Shkreli was arrested on December 17, 2015, but not for Daraprim pricing. The charges were securities fraud and conspiracy tied to his earlier hedge funds, MSMB Capital and MSMB Healthcare, and his former company Retrophin. Prosecutors called the scheme "Ponzi-like." A jury convicted him on three of eight counts in August 2017. He was sentenced to seven years in federal prison and released in approximately September 2022.

Congressional Hearings

Two congressional hearings in 2016 examined the pricing. At the House Oversight hearing on February 4, Shkreli invoked the Fifth Amendment in response to every substantive question and smirked at committee members. He later tweeted that they were "imbeciles."
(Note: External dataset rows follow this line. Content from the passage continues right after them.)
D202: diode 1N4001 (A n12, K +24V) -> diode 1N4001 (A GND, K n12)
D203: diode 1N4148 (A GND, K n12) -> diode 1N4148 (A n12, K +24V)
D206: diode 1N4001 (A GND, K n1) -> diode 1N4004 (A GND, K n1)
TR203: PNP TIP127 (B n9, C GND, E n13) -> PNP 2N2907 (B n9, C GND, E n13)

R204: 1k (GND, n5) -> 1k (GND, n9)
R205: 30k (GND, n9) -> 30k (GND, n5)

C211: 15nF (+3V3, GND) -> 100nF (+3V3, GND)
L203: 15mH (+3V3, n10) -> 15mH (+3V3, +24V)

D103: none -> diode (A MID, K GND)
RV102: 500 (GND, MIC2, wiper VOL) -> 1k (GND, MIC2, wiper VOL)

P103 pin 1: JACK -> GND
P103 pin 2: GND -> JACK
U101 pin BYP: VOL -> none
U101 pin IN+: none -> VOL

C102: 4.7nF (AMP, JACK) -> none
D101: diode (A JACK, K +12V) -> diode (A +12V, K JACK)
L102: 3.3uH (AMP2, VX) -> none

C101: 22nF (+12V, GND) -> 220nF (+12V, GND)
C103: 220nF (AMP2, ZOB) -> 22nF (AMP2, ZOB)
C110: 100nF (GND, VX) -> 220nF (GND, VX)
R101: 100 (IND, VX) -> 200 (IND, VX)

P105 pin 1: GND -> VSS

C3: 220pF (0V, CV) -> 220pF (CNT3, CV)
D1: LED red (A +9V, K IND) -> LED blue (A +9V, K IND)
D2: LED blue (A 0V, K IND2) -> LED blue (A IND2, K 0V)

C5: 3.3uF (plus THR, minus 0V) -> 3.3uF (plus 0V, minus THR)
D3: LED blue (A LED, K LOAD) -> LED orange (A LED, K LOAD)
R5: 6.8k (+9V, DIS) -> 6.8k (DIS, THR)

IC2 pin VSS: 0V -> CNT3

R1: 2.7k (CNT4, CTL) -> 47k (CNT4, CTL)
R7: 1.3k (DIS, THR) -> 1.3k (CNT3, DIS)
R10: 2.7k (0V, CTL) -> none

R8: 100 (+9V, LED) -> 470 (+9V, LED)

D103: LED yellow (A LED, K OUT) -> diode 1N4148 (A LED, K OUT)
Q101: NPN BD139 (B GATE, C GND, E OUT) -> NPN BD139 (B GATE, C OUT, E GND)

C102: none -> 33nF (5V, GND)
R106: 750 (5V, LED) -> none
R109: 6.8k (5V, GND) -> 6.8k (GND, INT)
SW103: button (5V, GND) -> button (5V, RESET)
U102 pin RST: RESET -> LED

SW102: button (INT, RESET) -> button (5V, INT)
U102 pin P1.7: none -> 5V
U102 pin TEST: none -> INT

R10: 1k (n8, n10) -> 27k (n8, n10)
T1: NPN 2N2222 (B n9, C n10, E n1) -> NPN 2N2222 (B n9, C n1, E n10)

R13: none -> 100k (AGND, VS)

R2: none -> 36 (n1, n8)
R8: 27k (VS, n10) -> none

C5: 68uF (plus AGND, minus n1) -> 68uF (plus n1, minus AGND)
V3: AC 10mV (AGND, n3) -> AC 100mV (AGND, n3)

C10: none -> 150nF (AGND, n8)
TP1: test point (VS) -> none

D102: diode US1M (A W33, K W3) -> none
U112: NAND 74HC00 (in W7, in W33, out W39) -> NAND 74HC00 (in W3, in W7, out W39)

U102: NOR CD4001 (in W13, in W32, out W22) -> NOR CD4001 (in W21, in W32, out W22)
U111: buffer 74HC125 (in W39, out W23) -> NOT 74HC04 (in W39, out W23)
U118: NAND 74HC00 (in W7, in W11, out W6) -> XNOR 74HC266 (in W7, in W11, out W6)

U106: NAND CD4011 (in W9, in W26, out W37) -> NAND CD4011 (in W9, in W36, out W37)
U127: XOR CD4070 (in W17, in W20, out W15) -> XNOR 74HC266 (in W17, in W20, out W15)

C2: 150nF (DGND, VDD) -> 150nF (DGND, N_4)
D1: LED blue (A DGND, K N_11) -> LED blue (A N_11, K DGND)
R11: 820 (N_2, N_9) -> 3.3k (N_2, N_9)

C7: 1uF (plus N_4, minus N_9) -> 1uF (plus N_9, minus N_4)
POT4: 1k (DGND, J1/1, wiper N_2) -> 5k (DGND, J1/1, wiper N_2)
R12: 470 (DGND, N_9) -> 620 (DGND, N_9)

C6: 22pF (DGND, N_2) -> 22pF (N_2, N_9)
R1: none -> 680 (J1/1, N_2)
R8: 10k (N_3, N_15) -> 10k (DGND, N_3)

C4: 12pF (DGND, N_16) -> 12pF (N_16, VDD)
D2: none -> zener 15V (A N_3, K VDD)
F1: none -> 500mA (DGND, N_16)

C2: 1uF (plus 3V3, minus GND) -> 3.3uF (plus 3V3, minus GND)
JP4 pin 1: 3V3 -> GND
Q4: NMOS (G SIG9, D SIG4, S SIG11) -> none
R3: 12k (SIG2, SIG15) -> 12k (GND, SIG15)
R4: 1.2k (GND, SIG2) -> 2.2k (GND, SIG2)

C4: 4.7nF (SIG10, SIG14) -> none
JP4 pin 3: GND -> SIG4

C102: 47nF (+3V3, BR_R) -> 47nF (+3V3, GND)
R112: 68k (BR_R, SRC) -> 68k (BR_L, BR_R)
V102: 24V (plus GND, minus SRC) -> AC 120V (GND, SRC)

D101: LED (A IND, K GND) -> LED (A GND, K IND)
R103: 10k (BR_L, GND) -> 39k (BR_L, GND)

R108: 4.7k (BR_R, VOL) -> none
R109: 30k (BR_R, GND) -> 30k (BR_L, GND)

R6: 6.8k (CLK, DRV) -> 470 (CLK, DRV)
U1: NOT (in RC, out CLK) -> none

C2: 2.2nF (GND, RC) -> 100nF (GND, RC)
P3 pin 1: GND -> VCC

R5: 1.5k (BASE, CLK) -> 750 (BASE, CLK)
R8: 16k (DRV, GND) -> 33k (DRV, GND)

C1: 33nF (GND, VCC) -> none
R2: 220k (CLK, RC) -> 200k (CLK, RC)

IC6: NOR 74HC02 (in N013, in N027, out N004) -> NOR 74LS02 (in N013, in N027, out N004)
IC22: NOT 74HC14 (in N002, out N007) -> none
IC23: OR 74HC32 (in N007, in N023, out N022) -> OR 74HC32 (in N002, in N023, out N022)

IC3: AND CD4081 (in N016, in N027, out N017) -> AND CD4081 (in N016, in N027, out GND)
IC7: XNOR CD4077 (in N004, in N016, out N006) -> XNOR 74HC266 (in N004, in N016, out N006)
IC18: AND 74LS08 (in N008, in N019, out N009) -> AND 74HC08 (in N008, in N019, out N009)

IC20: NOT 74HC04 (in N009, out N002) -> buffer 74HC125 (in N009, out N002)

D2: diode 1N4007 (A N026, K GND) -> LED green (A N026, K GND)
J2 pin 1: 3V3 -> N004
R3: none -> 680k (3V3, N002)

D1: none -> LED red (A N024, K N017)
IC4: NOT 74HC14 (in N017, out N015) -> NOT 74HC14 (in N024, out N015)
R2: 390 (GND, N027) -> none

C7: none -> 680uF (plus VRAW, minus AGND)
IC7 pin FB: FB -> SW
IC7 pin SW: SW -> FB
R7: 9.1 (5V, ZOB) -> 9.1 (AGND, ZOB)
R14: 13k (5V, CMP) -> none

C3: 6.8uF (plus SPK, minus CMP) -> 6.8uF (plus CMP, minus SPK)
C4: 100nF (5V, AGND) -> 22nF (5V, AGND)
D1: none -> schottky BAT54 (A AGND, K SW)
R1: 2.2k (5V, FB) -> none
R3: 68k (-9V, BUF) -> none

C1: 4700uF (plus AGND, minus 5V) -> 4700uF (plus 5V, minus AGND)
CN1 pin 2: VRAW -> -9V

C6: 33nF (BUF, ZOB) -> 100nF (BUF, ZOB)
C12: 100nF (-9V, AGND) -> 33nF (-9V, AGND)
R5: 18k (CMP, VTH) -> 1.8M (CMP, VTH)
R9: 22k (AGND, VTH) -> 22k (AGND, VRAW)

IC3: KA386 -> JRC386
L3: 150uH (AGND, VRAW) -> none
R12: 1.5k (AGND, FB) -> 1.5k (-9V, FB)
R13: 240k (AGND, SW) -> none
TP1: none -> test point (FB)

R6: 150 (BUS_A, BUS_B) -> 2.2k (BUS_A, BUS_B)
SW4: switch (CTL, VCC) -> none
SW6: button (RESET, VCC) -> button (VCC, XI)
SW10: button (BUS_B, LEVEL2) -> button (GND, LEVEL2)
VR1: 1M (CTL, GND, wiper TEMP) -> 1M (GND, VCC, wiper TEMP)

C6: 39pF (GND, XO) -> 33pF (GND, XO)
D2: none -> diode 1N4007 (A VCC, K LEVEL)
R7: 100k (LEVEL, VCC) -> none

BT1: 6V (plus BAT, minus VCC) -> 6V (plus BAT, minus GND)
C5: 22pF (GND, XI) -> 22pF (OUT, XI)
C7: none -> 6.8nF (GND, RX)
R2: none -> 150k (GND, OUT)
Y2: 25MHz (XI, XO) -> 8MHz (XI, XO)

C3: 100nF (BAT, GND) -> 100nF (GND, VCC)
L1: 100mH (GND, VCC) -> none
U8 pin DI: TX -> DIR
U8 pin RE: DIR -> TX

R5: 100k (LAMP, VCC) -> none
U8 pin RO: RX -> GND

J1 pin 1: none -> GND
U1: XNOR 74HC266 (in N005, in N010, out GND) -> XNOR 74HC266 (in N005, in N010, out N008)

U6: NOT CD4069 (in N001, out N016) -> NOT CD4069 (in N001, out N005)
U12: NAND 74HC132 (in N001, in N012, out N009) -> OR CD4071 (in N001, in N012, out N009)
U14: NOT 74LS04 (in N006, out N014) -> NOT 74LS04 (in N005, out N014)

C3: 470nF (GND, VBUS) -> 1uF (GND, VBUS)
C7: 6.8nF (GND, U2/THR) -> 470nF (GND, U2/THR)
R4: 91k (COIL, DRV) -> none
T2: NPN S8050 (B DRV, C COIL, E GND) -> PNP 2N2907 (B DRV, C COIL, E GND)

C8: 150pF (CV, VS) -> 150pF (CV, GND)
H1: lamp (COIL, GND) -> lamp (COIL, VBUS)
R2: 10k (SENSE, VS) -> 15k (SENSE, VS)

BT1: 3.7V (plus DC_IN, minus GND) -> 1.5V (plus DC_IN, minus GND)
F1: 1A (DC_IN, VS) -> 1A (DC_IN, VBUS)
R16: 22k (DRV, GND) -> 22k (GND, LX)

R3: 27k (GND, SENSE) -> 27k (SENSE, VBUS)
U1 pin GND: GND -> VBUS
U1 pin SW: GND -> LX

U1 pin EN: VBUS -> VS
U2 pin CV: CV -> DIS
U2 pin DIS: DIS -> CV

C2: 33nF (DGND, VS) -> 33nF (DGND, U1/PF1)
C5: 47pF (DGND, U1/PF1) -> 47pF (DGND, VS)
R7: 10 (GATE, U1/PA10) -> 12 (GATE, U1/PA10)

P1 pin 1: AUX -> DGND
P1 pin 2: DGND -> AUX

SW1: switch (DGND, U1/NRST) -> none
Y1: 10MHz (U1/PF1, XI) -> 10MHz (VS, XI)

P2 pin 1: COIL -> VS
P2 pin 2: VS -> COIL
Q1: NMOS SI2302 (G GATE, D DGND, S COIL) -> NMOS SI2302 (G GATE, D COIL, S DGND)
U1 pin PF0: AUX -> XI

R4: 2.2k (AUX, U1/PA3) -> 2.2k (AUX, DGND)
The Senate Aging Committee hearing on March 17 produced 400,000 pages of subpoenaed company documents. The Weston family testified about paying $28,000 per month for their infant's toxoplasmosis treatment. Former executive Howard Dorfman testified that Turing's Chief Commercial Officer had privately raised concerns about the price increase while publicly defending it.

The Rebrand and Antitrust Case

Turing rebranded as Vyera Pharmaceuticals in September 2017. The pricing and distribution restrictions stayed in place.

In January 2020, the FTC and seven state attorneys general filed an antitrust complaint alleging that Vyera maintained its monopoly through three strategies: a closed distribution system that blocked generic manufacturers from obtaining samples for FDA testing, exclusive supply agreements that locked up the raw ingredient, and data restrictions that obscured sales figures from potential competitors.

The settlement, reached in December 2021, required Vyera to provide Daraprim at no more than $1 per tablet to certain buyers and to pay up to $40 million over 10 years. Shkreli personally owed $64.6 million in disgorgement and received a lifetime ban from the pharmaceutical industry. Vyera filed for Chapter 11 bankruptcy in May 2023.

Generic Competition

Generic pyrimethamine became available in February 2020, when the FDA approved Cerovene's version. Multiple manufacturers now produce the drug, including Dr. Reddy's, Teva, and Oakrum Pharma. The FTC documented that generic entry had been delayed by about five years through anticompetitive practices.

Key Facts

Item Detail
Founded February 2015 by Martin Shkreli
Daraprim acquired August 10, 2015 from Impax Laboratories for $55 million
Price before $13.50 per tablet
Price after $750 per tablet (5,455% increase)
Shkreli arrested December 17, 2015 (securities fraud, not pricing)
Shkreli convicted August 4, 2017, three of eight counts
Shkreli sentenced 7 years, served approximately 5
Company rebranded September 2017 as Vyera Pharmaceuticals
FTC complaint filed January 27, 2020
FTC settlement December 2021: $1/tablet provision, $40M over 10 years
Shkreli's personal penalty $64.6 million disgorgement, lifetime pharmaceutical industry ban
First generic approved February 26, 2020
Vyera bankruptcy May 2023

What the Record Shows

No federal law prevented Turing from raising the price of a decades-old drug by 5,455%. The criminal conviction was for securities fraud at a previous company, not for the pricing. The antitrust case took five years to reach settlement. The FTC found that generic competition, which could have arrived years earlier, was blocked by anticompetitive strategy.